Description

I've recently come into a state of being where my thoughts can be jumbled and I am constantly forgetting things. I have this page here to deal with the consequences of these newfound afflictions. Let's hope I don't forget about this page, though.
Please note that if the writing seems raw, it is. I'm trying to get the thoughts down in writing.

The thoughts

Odds and Ends

  1. Software engineering is simply a game by which players attempt to find the best mapping between some real-world thing and a programming language; preferably a bijective one.

Ranking Text for Relevance vis-a-vis Newman-Girvan Modularity

Log:

11/7/2011: Over the summer of 2011 I participated in some research to develop algorithms that use node attributes in addition to link information to find community structure in networks. Like any good research, it gets you thinking about the subject matter outside of your normal allocation of time to it, for me, usually while doing everyday tasks. Given the community structure tilt, I read a lot of Mark Newman, specifically regarding a particular metric of community struture that he developed with Michelle Girvan, modularity. I began thinking about how modularity compares the expected occurance of edges with the observed occurance, but a tinsy bit more generally, which then led me to the applicability to text relevance-ranking.
 
1/18/2012: Continuing what I didn't finish above: It seems like the idea about the difference between expected and observed and its indication of SIGNIFICANCE can be applied in other arenas. Being a frequenter of www.google.com, the ideas regarding searching for texts by keywords often comes to mind, and of course one day, those thoughts and my more general expected-vs-observed thoughts of Newman-Girvan met. A light bulb turned on.
This modularity can be applied to searching for documents in a body of documents. I guess we just call this "search" now, given the prevelance of search engines. Anyways, the frequencies of each word can be calculated both on a per document basis and over the entire corpus. The former would act as the observed frequency, and the latter as the expected (that took me a little bit of time to figure out). Using both we can calculate a modularity for each word per document, which will somehow be used as the building blocks for a rank of each document for a given search phrase; some sort of aggregation of the modularities of the words in the search phrase.

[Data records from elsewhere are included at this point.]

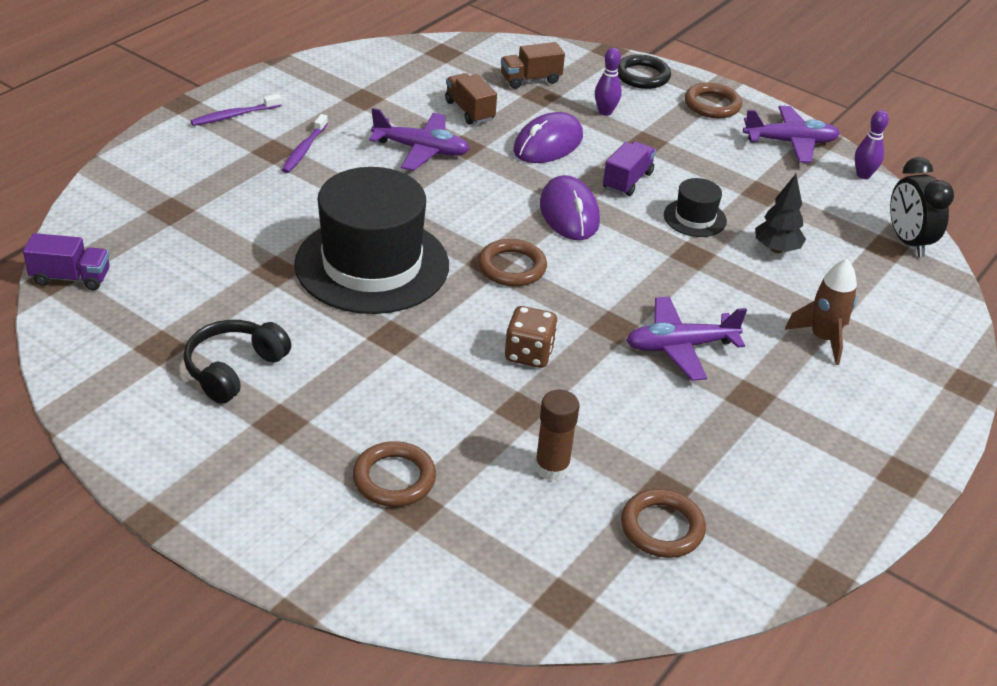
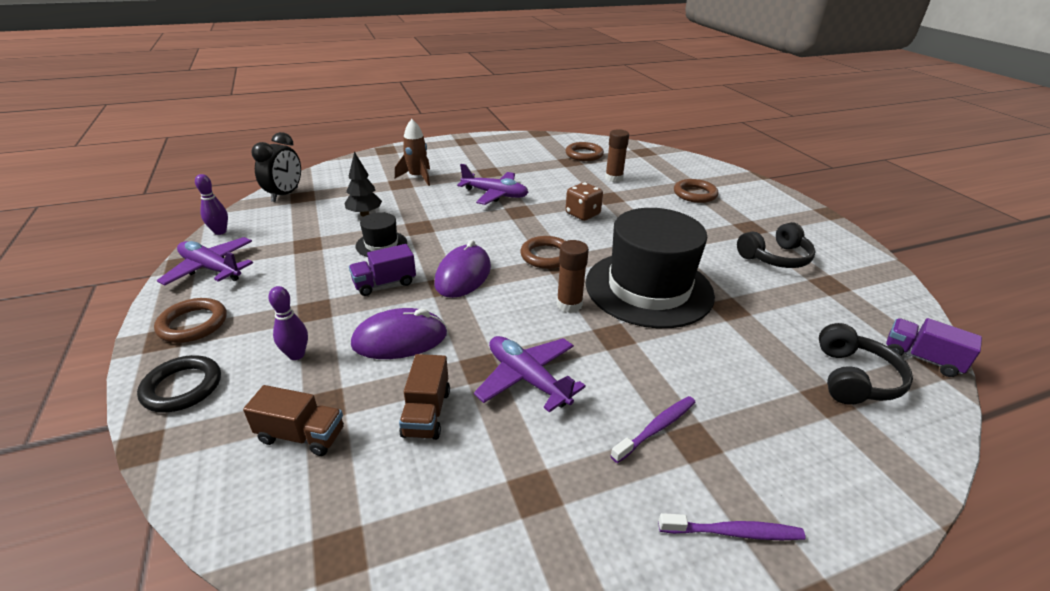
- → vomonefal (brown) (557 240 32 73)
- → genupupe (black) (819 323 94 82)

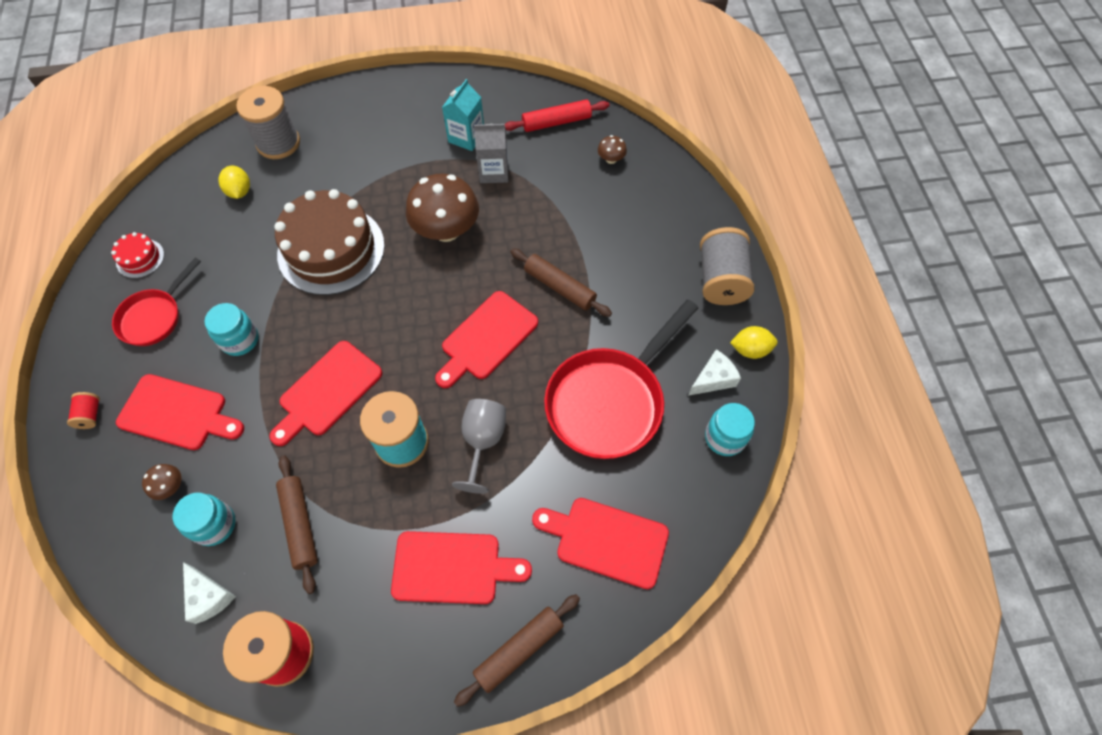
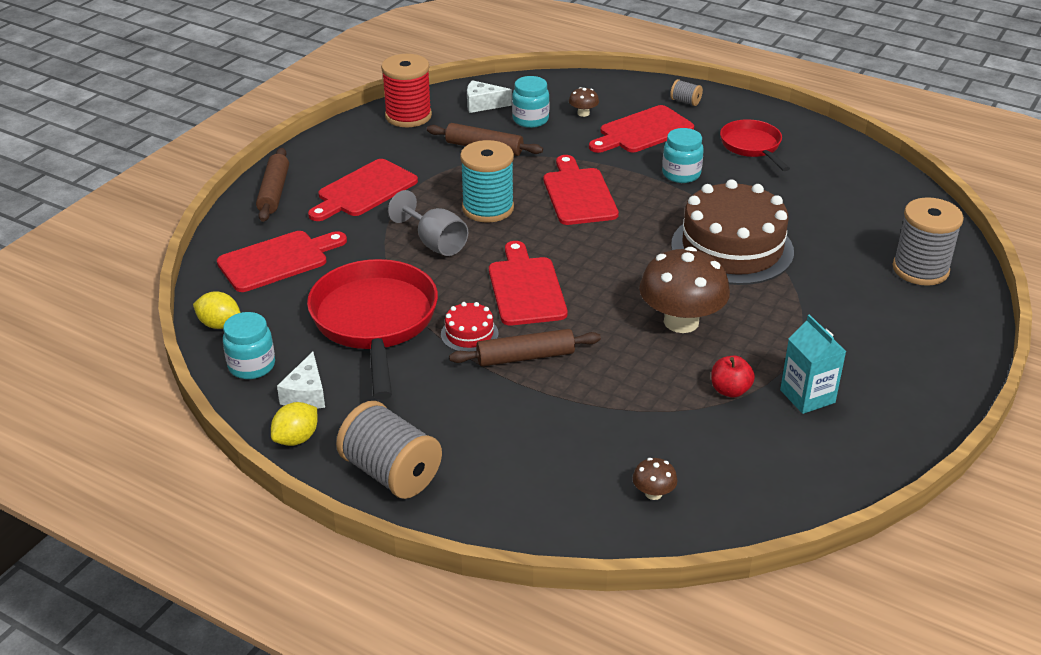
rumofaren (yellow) (218 166 32 33) → rumofaren (yellow) (193 291 47 38), relocated
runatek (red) (111 232 53 46) → runatek (red) (441 302 58 49), relocated
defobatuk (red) (67 392 33 37) → defobatuk (grey) (670 79 33 27)
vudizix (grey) (474 124 34 59) → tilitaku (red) (711 356 44 42)
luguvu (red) (505 99 105 33) → -

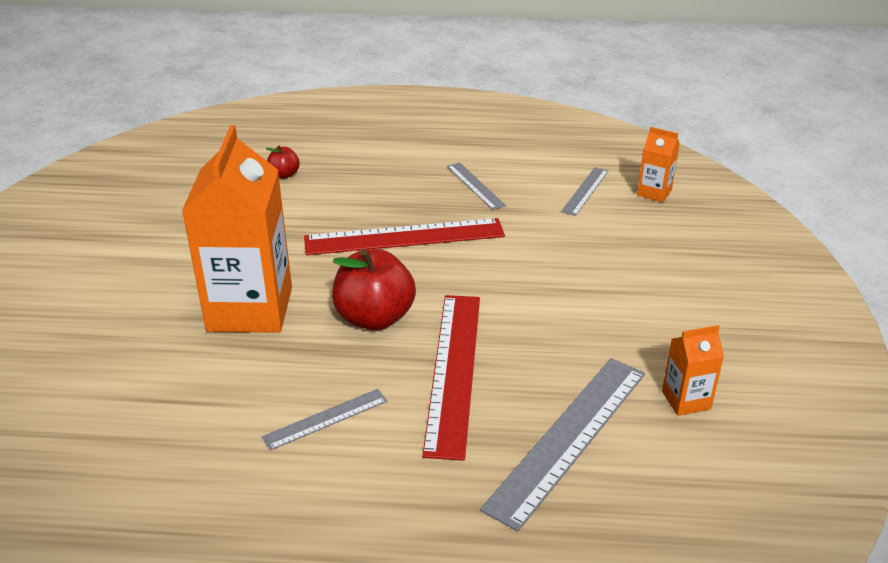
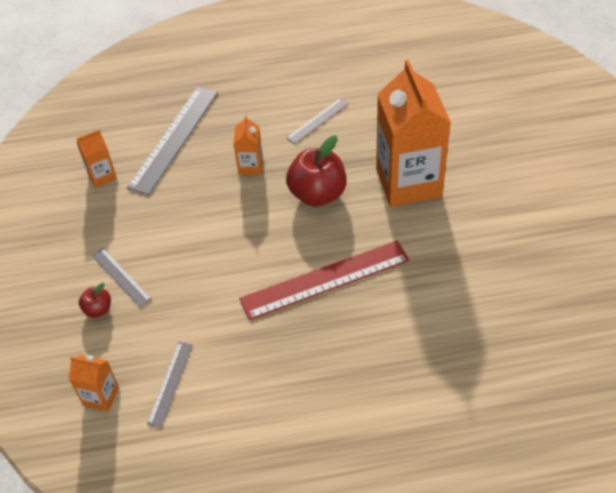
tilitaku (red) (265 145 35 34) → tilitaku (red) (79 283 32 35), relocated
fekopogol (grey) (447 163 59 47) → fekopogol (grey) (92 248 60 60), relocated
fekopogol (red) (422 295 58 166) → vudizix (orange) (233 115 30 60)

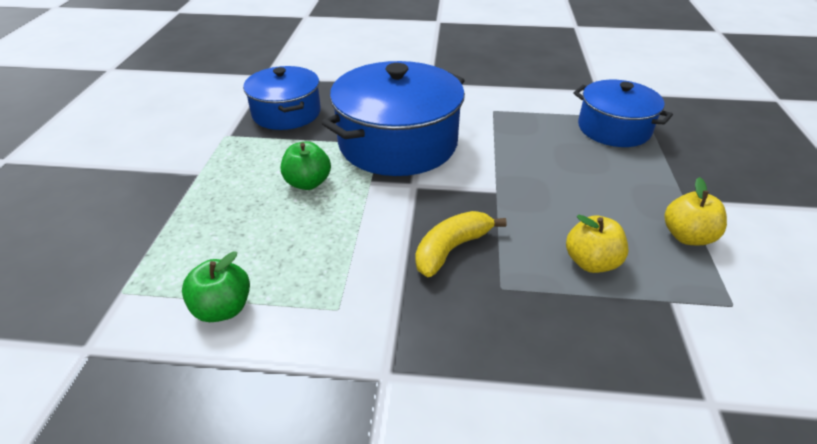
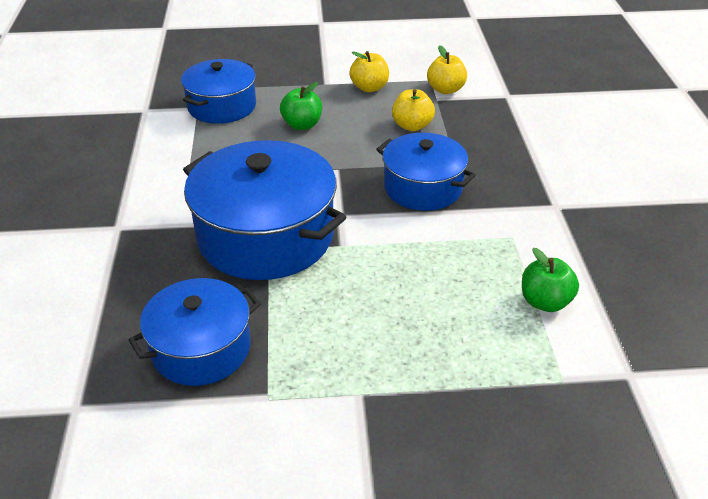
tilitaku (green) (281 141 50 49) → tilitaku (green) (280 82 42 48), relocated
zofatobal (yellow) (415 211 92 66) → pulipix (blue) (376 133 100 78)
- → tilitaku (yellow) (427 45 40 49)

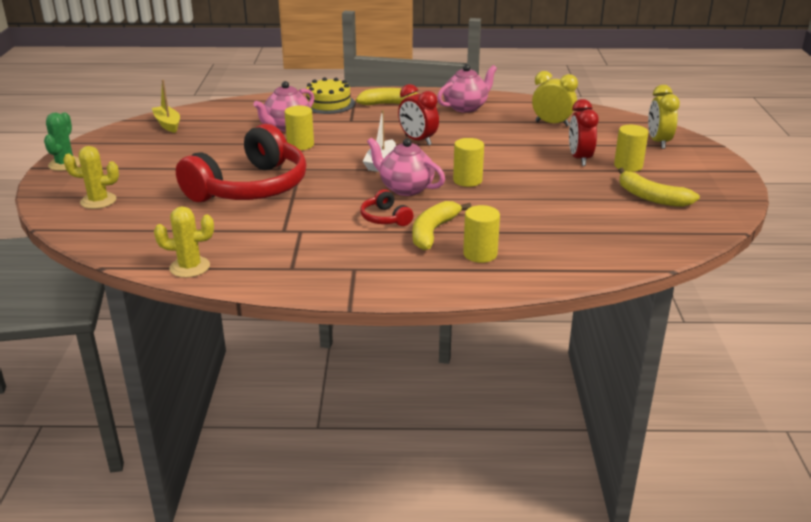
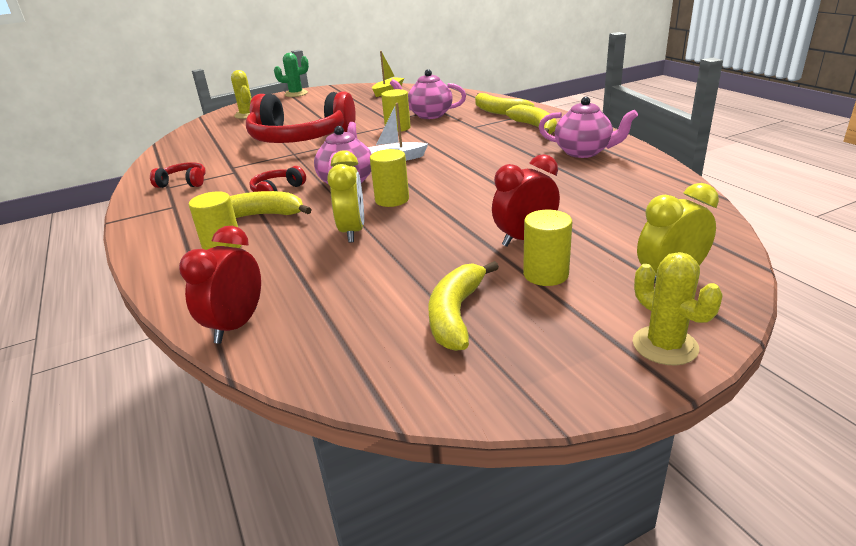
- → genupupe (red) (150 162 56 26)
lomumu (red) (398 84 41 62) → lomumu (red) (179 226 82 118), relocated
lomumu (yellow) (532 71 46 55) → lomumu (yellow) (327 150 37 93), relocated
runatek (yellow) (306 77 49 37) → zofatobal (yellow) (475 93 59 22)
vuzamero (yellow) (154 206 60 72) → vuzamero (yellow) (633 252 89 113), relocated

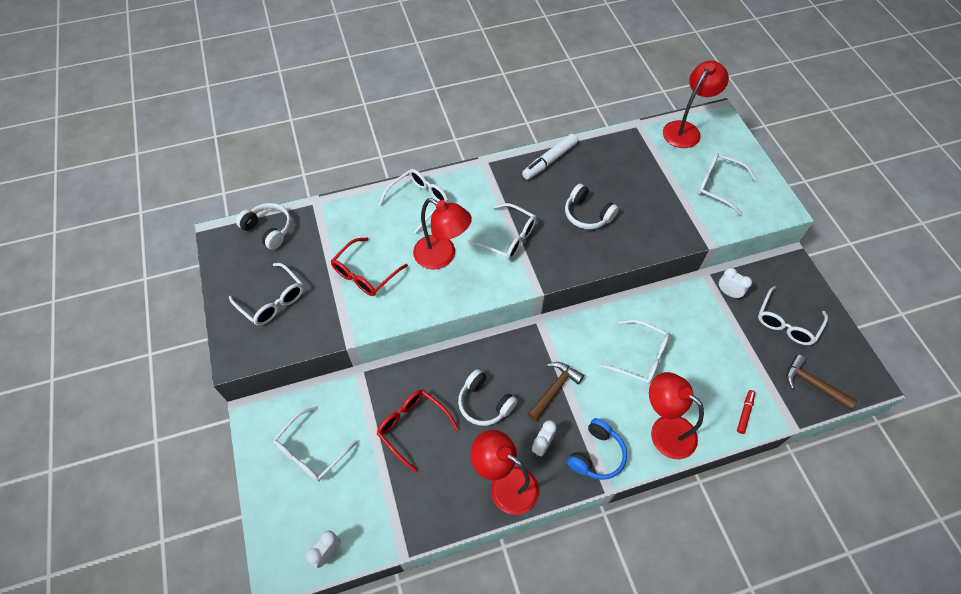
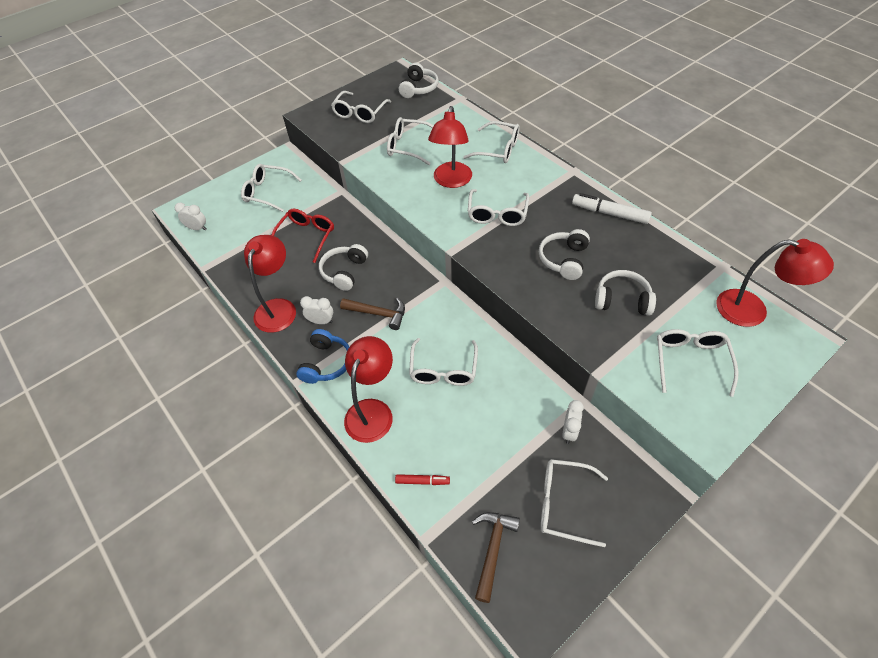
genupupe (blue) (567 418 60 62) → genupupe (blue) (296 329 53 55), 90 degrees counterclockwise
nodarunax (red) (331 238 77 58) → nodarunax (white) (387 117 46 48)
- → genupupe (white) (595 270 61 46)

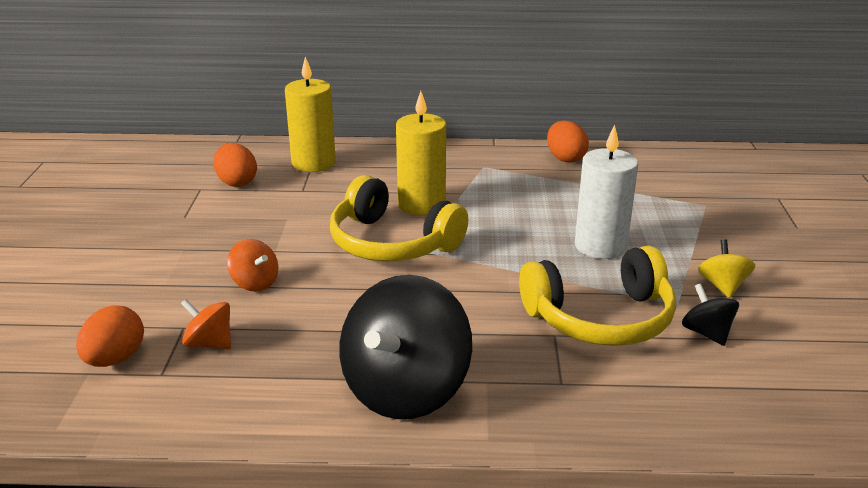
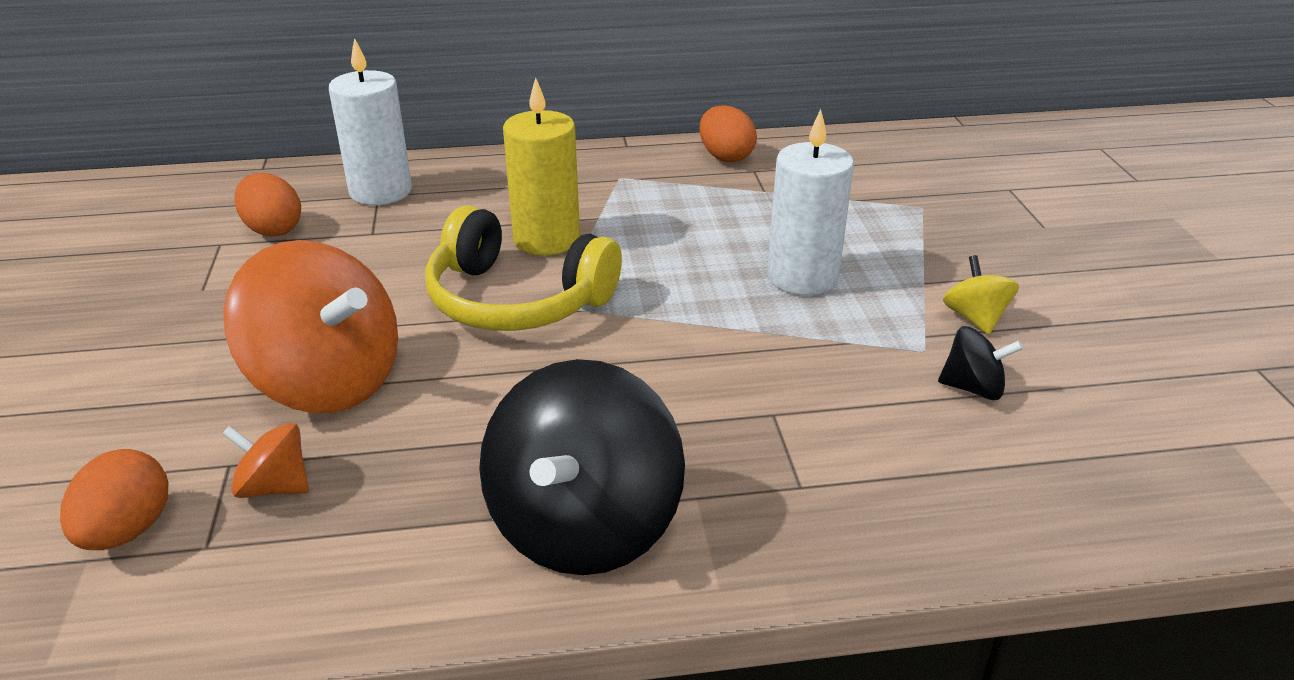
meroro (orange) (227 239 51 53) → meroro (orange) (223 240 175 173), x2.18
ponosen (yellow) (285 56 51 116) → ponosen (white) (329 38 83 167)
meroro (black) (682 284 57 62) → meroro (black) (938 326 85 74), 135 degrees clockwise
genupupe (yellow) (519 246 157 100) → -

Branching/Versioning Strategies

Log:

08/27/2011: I've been thinking about the correct way to handle branching and versioning of software from the perspective of using apache maven. This could have been sparked by a recent incident at GSI where we realized the way we have gone about branching and inherent merging of trunk changes is a little flawed.

Priciples

Some principles, some might say 'commandments', that seem like they 'make sense', or at least have some sort of good structure to me are listed here.
  1. Versioning format should be a tri-numbering system; A.B.C for instance. We'll call numbers in the A-slot a major version, in the B-slot a minor version, and in the C-slot, a patch version. As such, increment any of A, B, or C will be referred to as a major, minor, or patch release, respectively.
  2. Branching should be done lazily. This has to be the case when branching for projects, but a branch for a patch should never be made until a defect fix needs to go into the source, and likewise for a minor release branch and small changes.
  3. Branches that are created for patch releases or minor releases should only be made from tags, never in-development snapshots. This wasn't exactly plain-as-day to me at first, so I figured I'd mention it.
  4. When a defect is found, it should be traced back as far as possible, or at least, as far back as required/desired. Once a solution is determined, it should be committed to that "far-back place" and then merged to every current patch/minor release branch.
  5. Branches that are being cut for projects should have a branch name in all lowercase with words being separated by hyphens. The name should respect the project, descriptively. Its version should be 'X-branch-name-SNAPSHOT' where X is the planned release version. For example a project that is aiming for version 4.0.0 and is tasked with integrating apache tiles into the project could have a patch name of 'tiles-integration' and a version number of 2-tiles-integration-SNAPSHOT. Note the non-specification of rightmost zeros, like above.